From: topgun topgun (topgunrs1@yahoo.com.sg)
Date: Fri Jan 13 2006 - 22:02:03 GMT-3
Hi Scott,
I am not sure if the SP will preserve the parameter, but I doubt so.
But I am quite sure they will preserve the AS path which they propagate.
Both R1 and R2 are different AS.
So R1 can filter R2 AS bgp route coming in via MPLS, and so does R2.
Will lab the active standby design to ensure ok.
thanks
Scott Morris <swm@emanon.com> wrote:
Great question, and only he can answer that part! :)

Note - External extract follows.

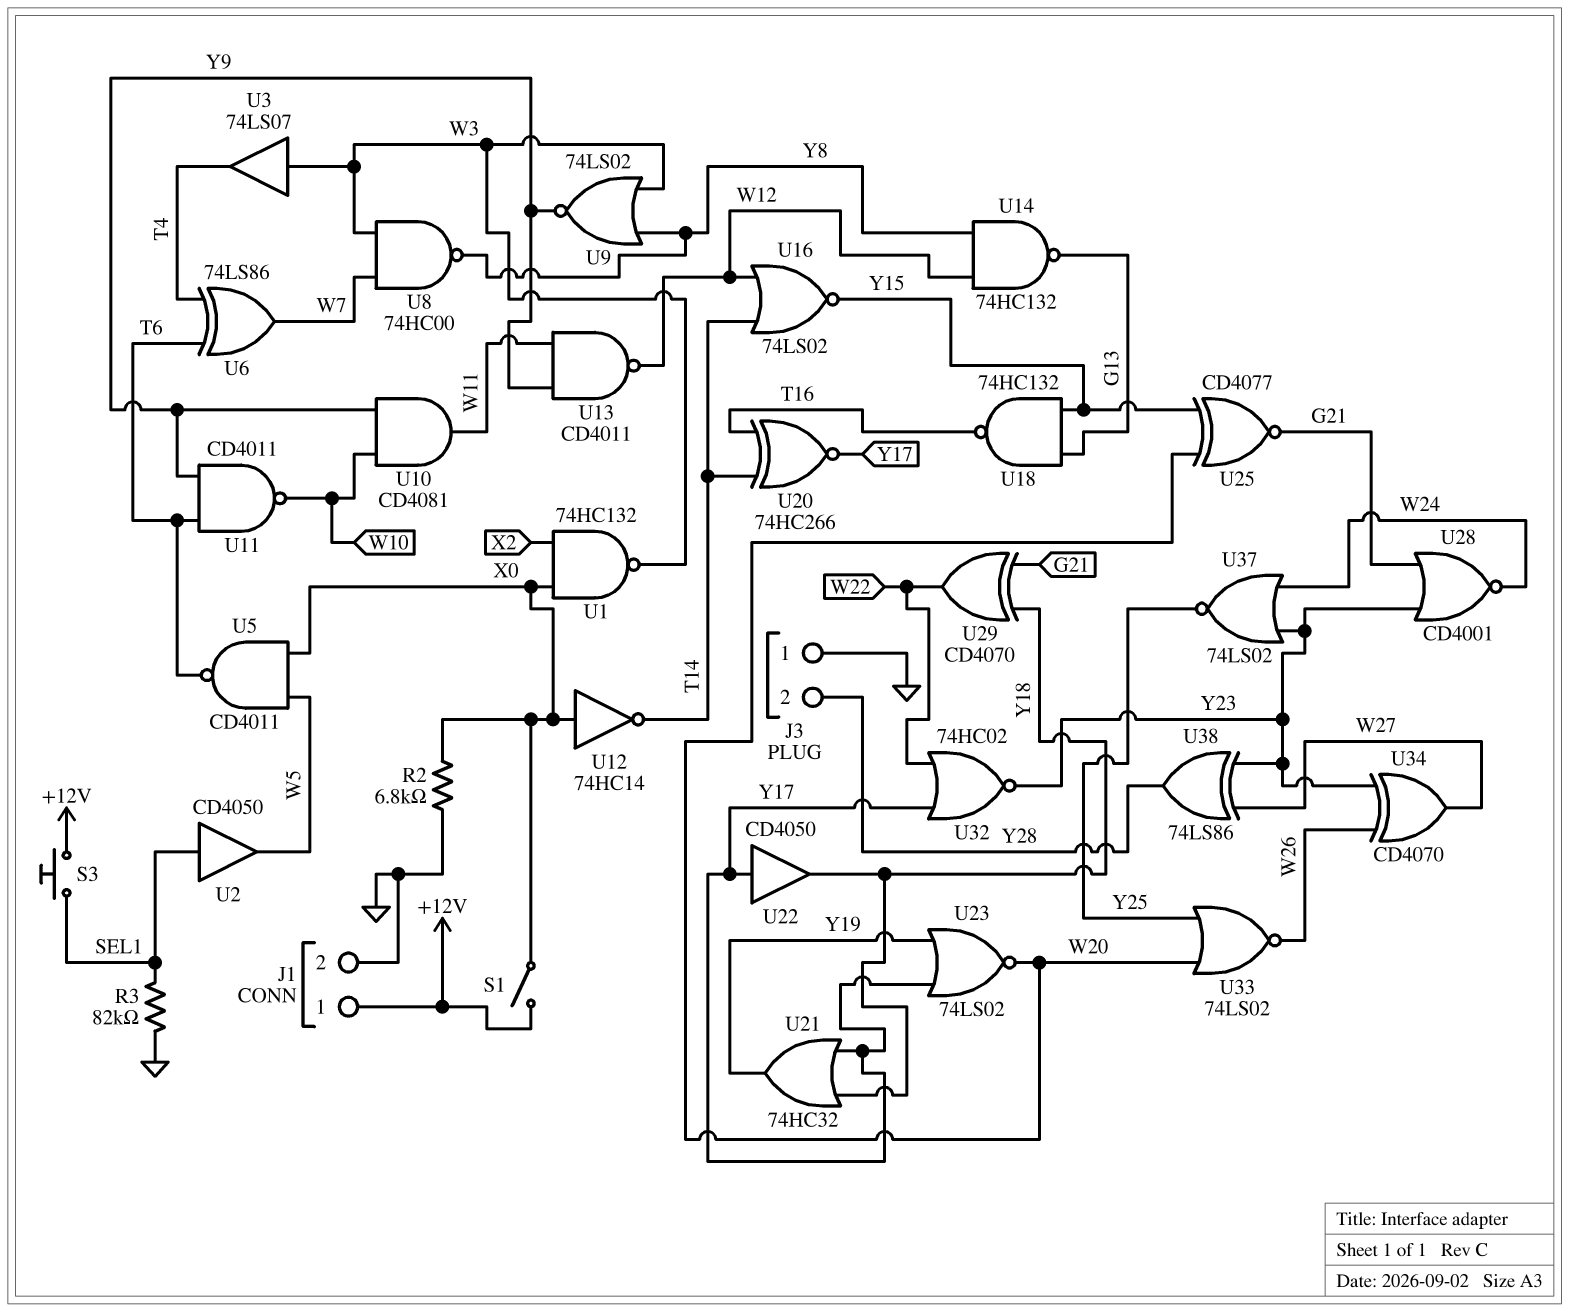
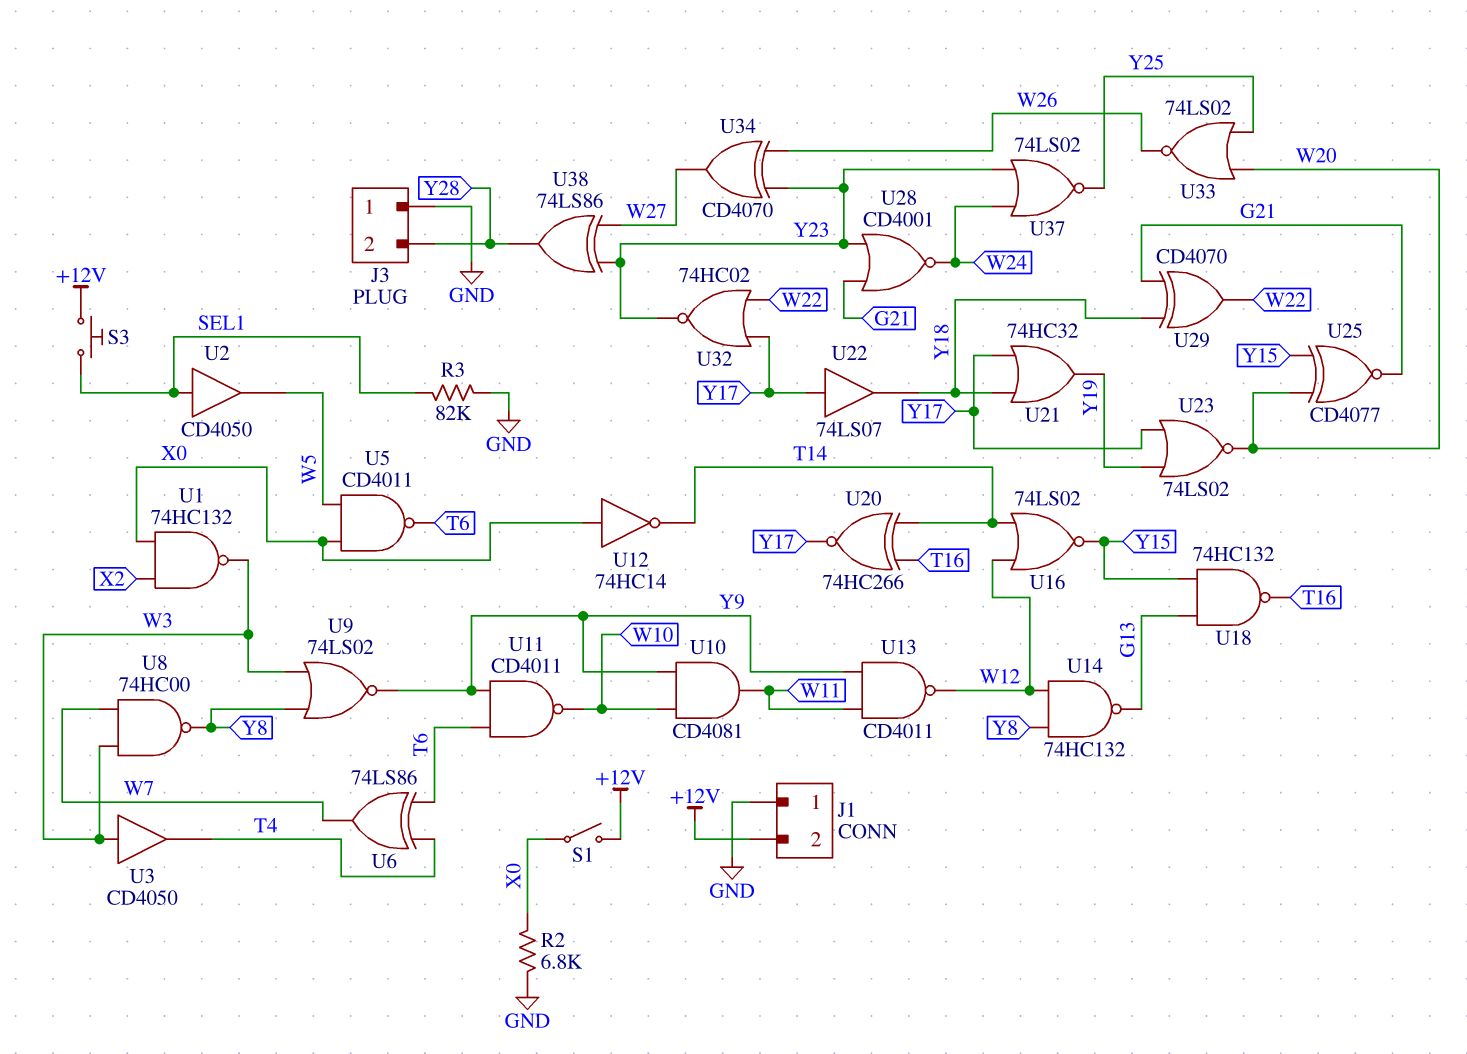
J1 pin 1: +12V -> GND
J1 pin 2: GND -> +12V
U3: buffer 74LS07 (in W3, out T4) -> buffer CD4050 (in W3, out T4)
U22: buffer CD4050 (in Y17, out Y18) -> buffer 74LS07 (in Y17, out Y18)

Even if it is SP controlled though, you could always do an as-path prepend
to give yourself something to filter with on the other side. The community
part would be up to the SP passing that along! I just like to pretend they
cooperate and play nicely with others! (grin)
But what I'm thinking of is that the CE talks to the PE via BGP. The PE's
pass that info along. If the provider is doing things like an AS-override,
then all bets are off! :) Otherwise, the only other thing that pops to
mind is setting the MED. But I highly doubt the SP would care to preseve
that.
I was just trying to think of something that could be set on one side, seen
on the other side and used in a route-map to filter out as needed. Although
the more I look at it, I'm thinking that setting bgp weights is probably a
safer idea (AD weight, not the "weight" neighbor part) so that EIGRP routes
would be preferred over eBGP-learned routes.
"distance bgp 200 200 200" was my thought on this. That would handle making
the internal EIGRP routes AND external ones (90 and 170) preferred so that
anything available via the L3 switch would work better. That would be the
"yes or no" version of failover. He may want to get more particular with
some things prefer one way over another which gets back to the filtering or
weighting on BGP side.
Scott
_____
From: Peter McCreesh [mailto:petermccreesh@gmail.com]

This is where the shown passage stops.